John likes what his coach is saying but still has some real doubts about getting this kind of help. He's never seen himself as someone who needed help. As far back as he can remember, he was a golden boy on and off the basketball court. He was always the guy people came to for advice. Why can't he do this by himself?
"Can you really do that for me?" John asks, excited but dubious.
"You're going to do it, John, not me, but I will show you some principles and a fail-safe process that will help guide you," says the coach. "Plus, I'll listen and nudge you toward what you say you want. I'll remind you of the many things you do that are working, and I'll keep your eye on the ball. How does that sound?"
A moment passes before John takes in a deep breath and says, "Good. Let's do it."
Sound good? To see yourself objectively, to cut through the layers of accumulated mental detritus, to make clear-headed choices, and to take effective action toward creating a life that works beautifully? Whenever we describe what coaching can do for people, the inevitable response is "I want a coach!" Who wouldn't? When someone works with a good coach, they are making an investment in themselves like they are a hot new stock, and it causes them to take off like a rocket toward the destination of their choice. This book is our way of offering you the coaching process and the best coaching tools available.

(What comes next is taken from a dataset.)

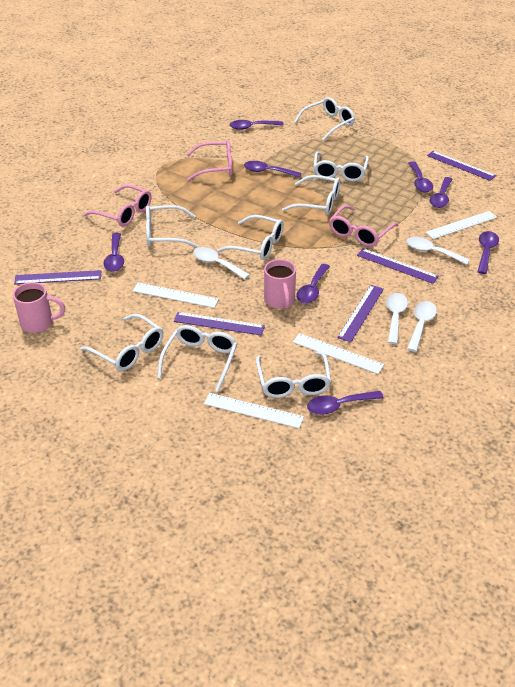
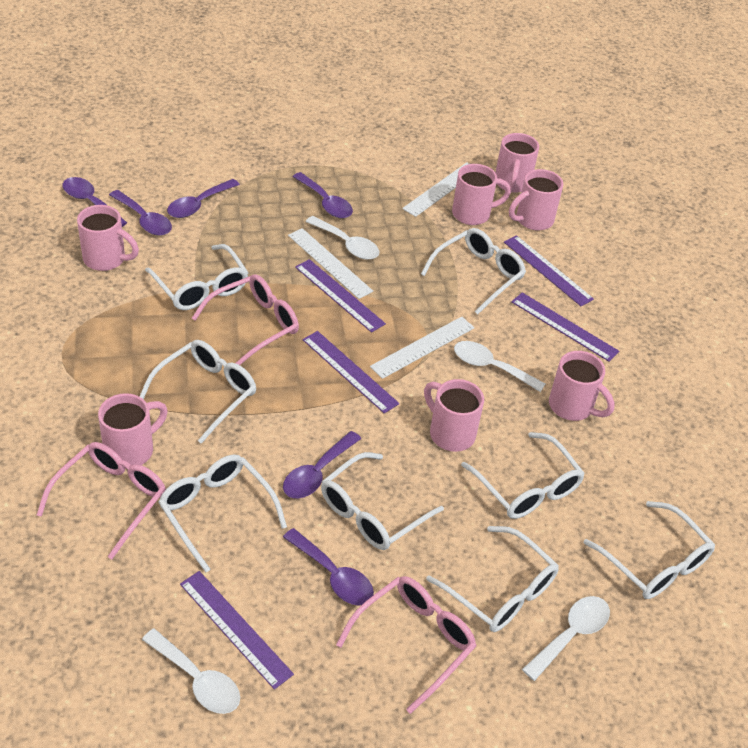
pink mug: 2 -> 7
purple spoon: 8 -> 6
white ruler: 4 -> 3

Replicating the coaching experience in a book is fiendishly difficult because the perception is that the power of coaching comes from a relationship. While this is partially true, the most relevant relationship coaching addresses is the one you have with yourself. As coaches, we do a number of things with all our clients. We create an environment in which people feel safe and will grow. Then we use a process -- a set of principles and a framework -- that is easily repeated. Long after we have stopped working together clients often say, "I still hear your voice in my head." But we know that it isn't the coach's voice they are hearing -- it's their own. Their own voice is now informed by a framework and a set of principles that helped them to gain clarity. Coaching helps people have better conversations with themselves; it helps people make better decisions about what is best for them on a minute-by-minute basis. Great coaches don't tell people what to do; they help people build their own personalized system to figure it out for themselves. This book can help you find a new mental framework and operating system. Call it new internal software, if you like.